Clinicians, including from MSF, have increasingly voiced concern over the lack of attention and means going towards the prevention and treatment of AIDS across Africa. The World Health Organization (WHO) issued its first-ever guidelines for the treatment of AIDS in low-resource settings in July. While this is a positive step forward, MSF calls for the urgent implementation of the guidelines with additional measures to address potential drug resistance and treatment failure.
Key interventions urgently needed to prevent and treat AIDS include the rapid rollout of ‘test and start’
In a new report, MSF is also concerned that the situation will only be exacerbated as funding for the global HIV response continues to stagnate. Anticipated cuts in US funding to the Global Fund to Fight AIDS, Tuberculosis and Malaria (17%) and PEPFAR (11%) from 2018 onwards will see many countries facing further grant restrictions. Shrinking funding envelopes and the need to preserve antiretroviral treatment purchases will imperil community responses, including targeted testing, and improved treatment literacy and adherence, while starving essential investments needed for health workers, laboratories and diagnostics.
“Each patient presenting with AIDS is a terrible testimony to the challenges of getting timely access to testing and treatment, and to continuing treatment uninterrupted”, says Mit Philips, MSF Health Policy Advisor. “With global political will and funding for HIV on the decline, not only is the broader fight against the virus at risk of going into reverse, but these patients arriving at hospitals sick with AIDS will have any hope of reprieve snatched away.”
MSF currently supports over 230,000 people living with HIV on antiretroviral treatment in 19 countries, with a focus on free quality care, including test and treat approaches, improved adherence support and differentiated models of care.

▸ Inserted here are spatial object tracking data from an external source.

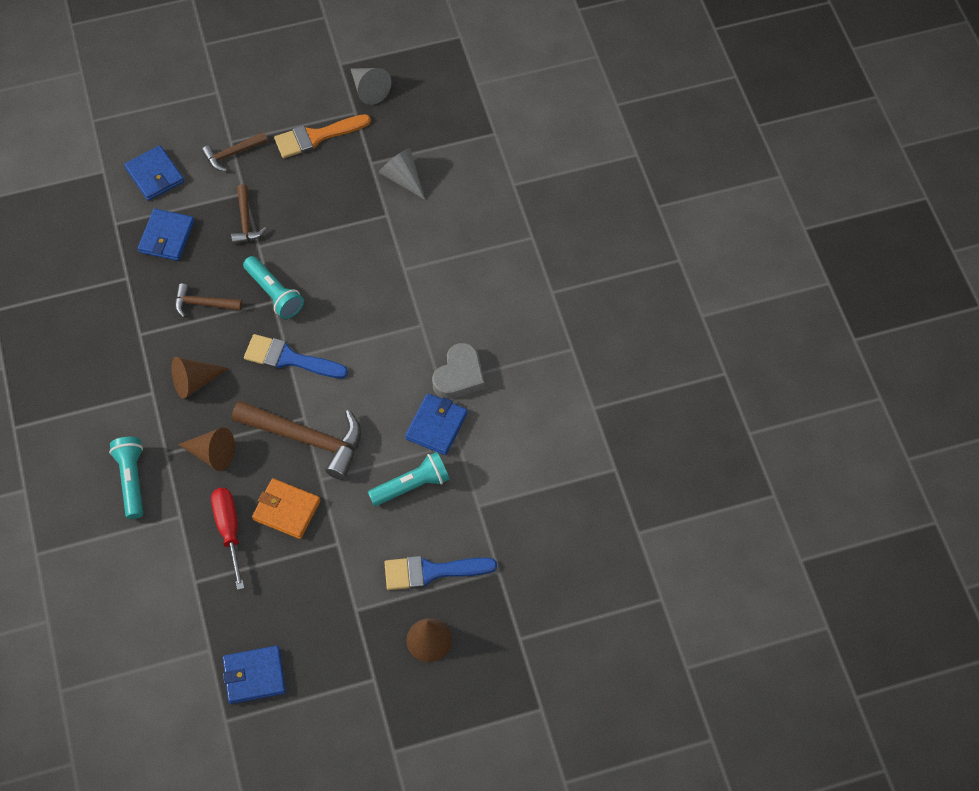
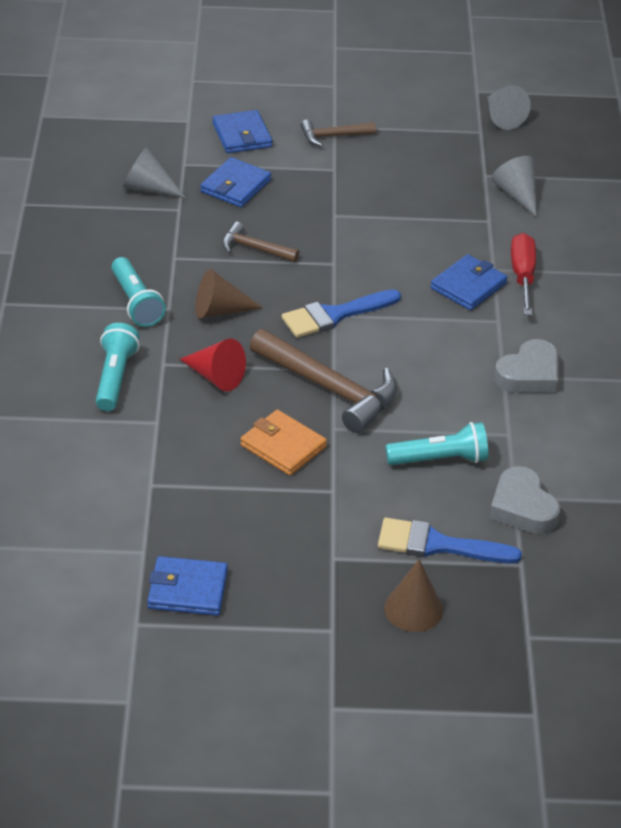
camera: 15 degrees right, 20 degrees down
(93, 261) = (148, 188): none -> grey cone
(212, 454) = (215, 376): brown cone -> red cone
(229, 531) = (209, 449): red screwdriver -> red screwdriver (522, 276)
(246, 221) = (328, 192): brown hammer -> none
(274, 293) = (337, 257): turquoise flashlight -> turquoise flashlight (136, 303)
(289, 358) = (334, 315): blue brush -> blue brush turned 60 degrees counterclockwise
(316, 137) = (431, 142): orange brush -> none
(436, 426) = (487, 412): blue wallet -> blue wallet (468, 286)
(486, 514) = (522, 507): none -> grey heart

MSF directly provides or supports the provision of free hospital-based care for the treatment of AIDS in four hospitals in sub-Saharan Africa. In Homa Bay district hospital (200 beds) and referral health centres in Kenya, MSF supports and trains medical staff and provides medical equipment, laboratory support and drugs to improve the treatment of opportunistic infections (OI). In the Nsanje district hospital (200 beds), Malawi, MSF is training medical staff to improve diagnosis and clinical management of HIV/AIDS patients, while increasing laboratory services, pharmacy support and supplies of OI treatment. MSF runs a specialised AIDS care unit in Donka Hospital (31 beds) in Conakry and in Kabinda Hospital (42 beds), Kinshasa, DRC and supports Roi Baudoin Hospital, also in Kinshasa. These centres work with peripheral health centres to improve patient referrals and provide hands on training to improve the overall quality of care for HIV/AIDS patients. In all HIV projects, MSF teams are developing and implementing packages of diagnostics and treatment for HIV/AIDS, along with improved treatment literacy and adherence support.